Arena Evaluation: UNC
SIOC heads south to check out The Dean Smith Center
Posted: Monday February 5, 2007 11:58AM; Updated: Monday February 5, 2007 11:58AM
North Carolina has one of the largest alumni endowments of any university in the nation. Its booster foundation, literally, paid for the Dean Dome to be built. They run the show. And on game days, it's evident. Behind one of the baskets are the measly four rows of risers dedicated to hardcore student-fans, which are so far away from the players that binoculars are almost in order. The alumni (aka Rams Club members, who are 50+-year-olds with ample amounts of money, no desire to leave their college days behind and little interest in current students' wishes to attend games), claim 90 percent of the rest of the 22,000 seats.
So when the Tar Heels routed Miami 105-64 on Jan. 31, it was expected that the crowd would be a mix -- a skewed mix -- of UNC fans. Some preferred wine, others preferred the comfort of soda or Gatorade. Some liked to roll up in Mercedes' and Lexus', others preferred the bus. Some enjoyed the pleasure of kicking others out of their seats that they paid half-a-million dollars for, and others were delighted at the chance to finally get a ticket even if it was under the scoreboard-overhang with the worst view in the arena.
But despite the differences, Heels' fans all have an infatuation with Carolina blue. They love their school and they love their team -- even 50, 60, 70 years later.
Everybody and everything is Carolina Blue. The only ones not wearing the school's colors are fans of the opposing team, and they stick out like sore thumbs. But honestly, fans at the women's basketball games are more "spirited." A trio paints their stomachs blue and white to read U-N-C while other wear obnoxious blue wigs and crazy hats. At the men's games, though, you'll see the rows of Carolina t-shirts and a couple painted faces (in the student riser section), but other than that, fans are pretty conservative. Kinda disappointing.
Against Miami, the crowd erupted when one of three things happened: (A) a UNC player dunked, (B) a UNC player hit a 3-pointer or (C) when Dewey Burke (the 12th man) came in with less than two minutes remaining and drained a 3-point basket to put the Tar Heels past the century-mark. Whenever UNC scores 100 or more points, anyone with a ticket gets two Bojangles biscuits for only $1. Burke, who also drained a 3-pointer to put Carolina over the edge against Penn on Jan. 3, now responds to the name "Biscuits."

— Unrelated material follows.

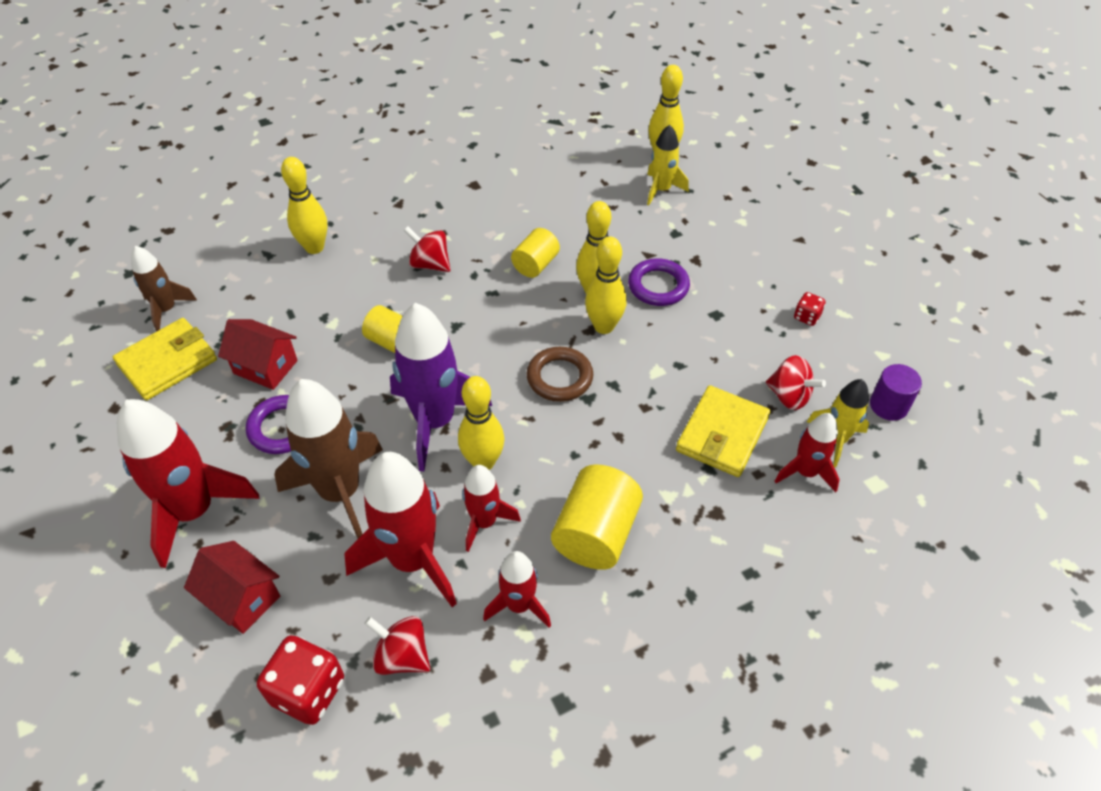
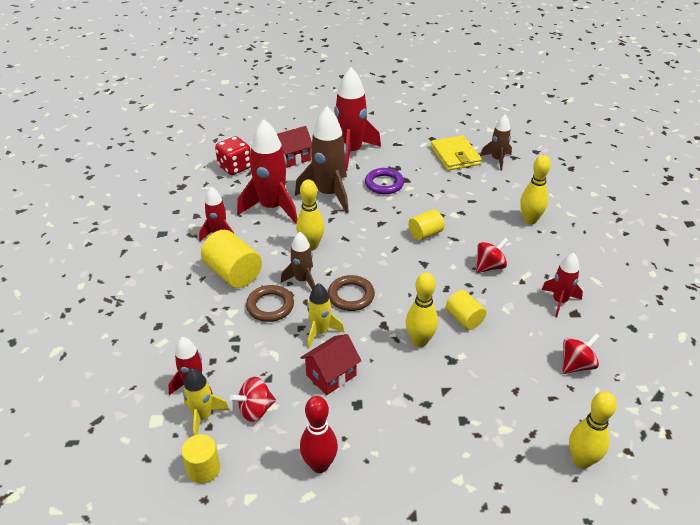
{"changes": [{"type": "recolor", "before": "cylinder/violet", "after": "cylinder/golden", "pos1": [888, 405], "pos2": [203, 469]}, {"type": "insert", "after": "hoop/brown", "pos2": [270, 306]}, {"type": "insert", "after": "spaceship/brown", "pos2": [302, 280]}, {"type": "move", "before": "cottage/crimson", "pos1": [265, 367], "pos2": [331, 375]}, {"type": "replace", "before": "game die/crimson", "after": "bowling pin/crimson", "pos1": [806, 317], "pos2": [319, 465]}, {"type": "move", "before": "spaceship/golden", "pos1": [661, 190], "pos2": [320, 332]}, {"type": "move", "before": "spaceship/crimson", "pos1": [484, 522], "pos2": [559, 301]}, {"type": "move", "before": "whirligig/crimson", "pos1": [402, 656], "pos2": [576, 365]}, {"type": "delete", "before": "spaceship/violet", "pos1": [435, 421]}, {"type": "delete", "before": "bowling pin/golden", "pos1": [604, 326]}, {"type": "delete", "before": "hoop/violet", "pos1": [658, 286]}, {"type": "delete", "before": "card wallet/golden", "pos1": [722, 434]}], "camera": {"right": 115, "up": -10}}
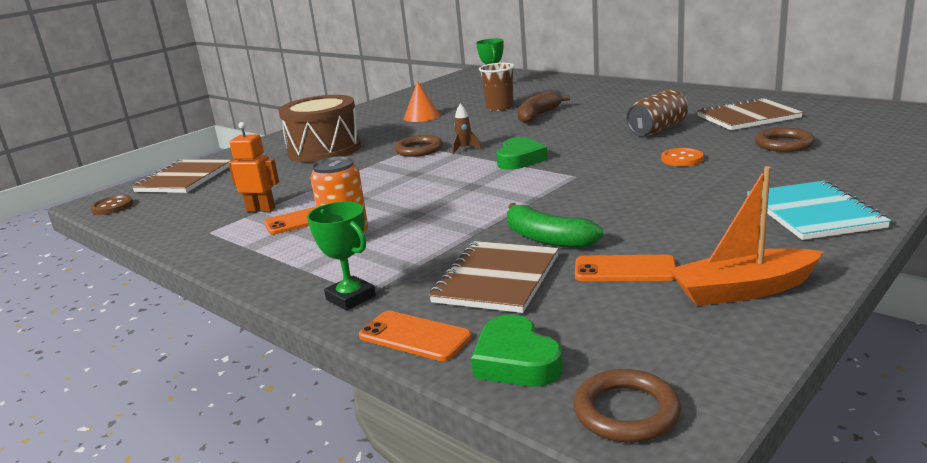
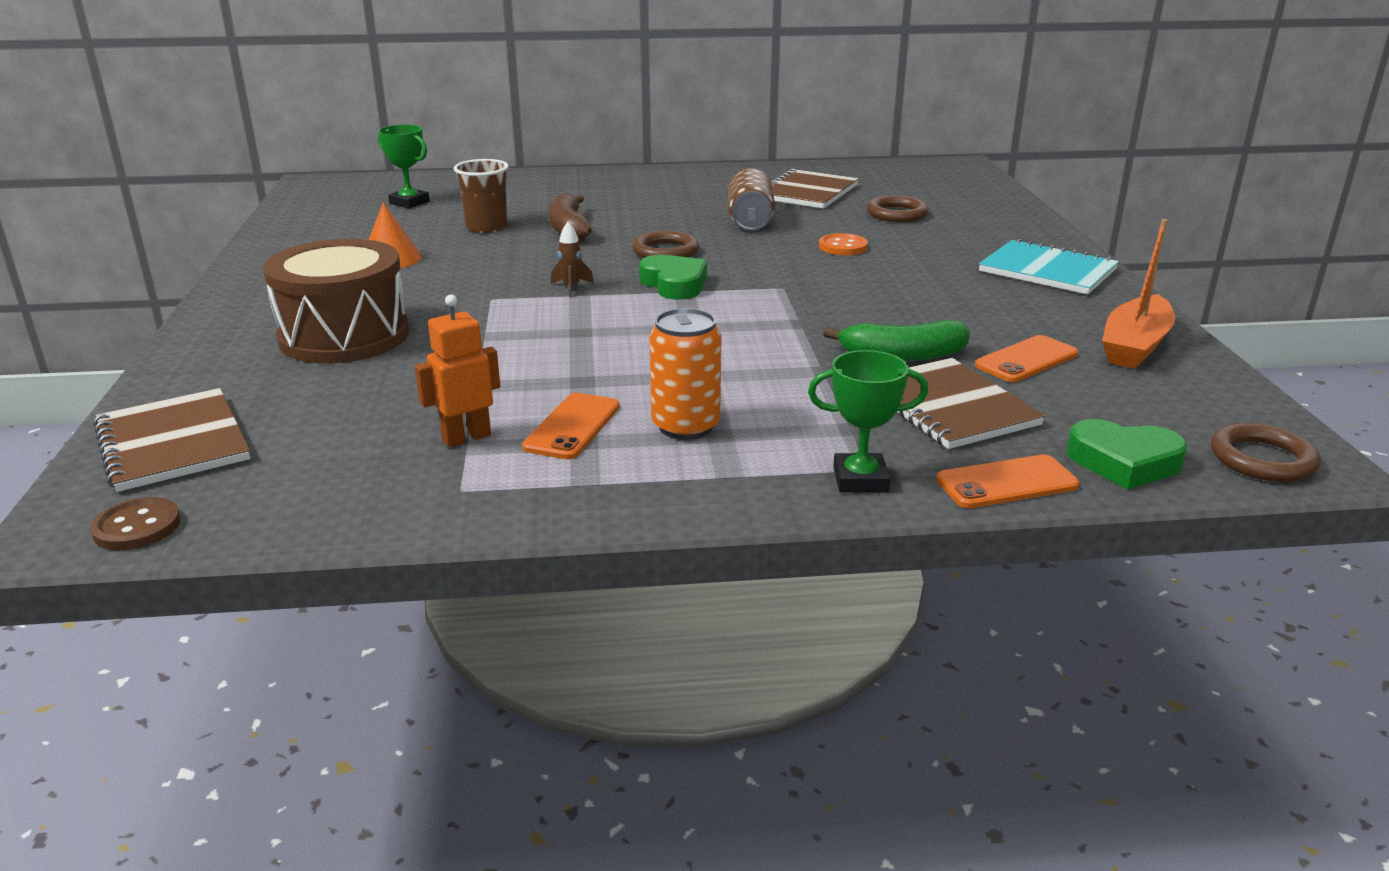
{"changes": [{"type": "move", "before": "hoop/brown", "pos1": [419, 150], "pos2": [665, 251]}], "camera": {"right": -50, "up": 5}}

Visability? Not so great. Up-to-date? Not really. Sound? Ehhh. Overall atmosphere? Awesome. Why the Tar Heel experience is so incredible when the venue hardly lives up to its hype, especially since the Dukies have an arena that is perfect for the students, may not make sense, but once you're there, you realize why the Dean Dome is worth the neck-craning and ear-straining. Thirty-eight replica jerseys hang from the rafters, each representing a piece of the long history of the school's program. On the lower level of the arena, right near the entrance, sits Dean Smith's office. The legendary coach still comes in to "work" still remains a part of the basketball team. When you walk into the Dean Dome, you can't ignore the aura of the program's history.
Lame. Very lame. At the Miami game, there was not a single sign held by angry students. Not even a "Hi, Mom. I'm on TV" or a cliché ESPN acronym. Nothing. There were no hardly any chants (other than the late-game craving for "Biscuits!"), no insults and no taunting. Occasionally, fans will wear some pretty clever shirts, like the "Top 10 Reasons" shirts for attending Duke or N.C. State. Among the reasons include The Gargoyles on the buildings remind me of Mom and Low student to animal ratio.
But in the Miami game, no such shirt were worn. Even coach Frank Haith got ejected and all that the UNC fans could come up with was "Booooo!" and some snickering laughs. How original.
They are devoted -- usually. Rarely does a day go by without a letter to the editor of UNC's student newspaper, the Daily Tar Heel, from a student angered by the lack of tickets distributed to students. But even with the constant complaining, there are a number of games where the seats are not packed. Students receive tickets and often times don't show up.
In 2000, UNC spent $150 grand for a 400-seat student section behind the basket, but still the student seating is limited -- especially in comparison to their arch rivals 3,500 student seats at Cameron Indoor.
For those students lucky enough to be randomly chosen and actually do show up when chosen, are consumed entirely by the game and the idolized Tar Heels. Whether it's a girl talking about how she saw Bobby Frasor on campus the other day and was surprised at how good-looking he was, or her friend next to her screaming at the ref to get glasses, Carolina life revolves around basketball.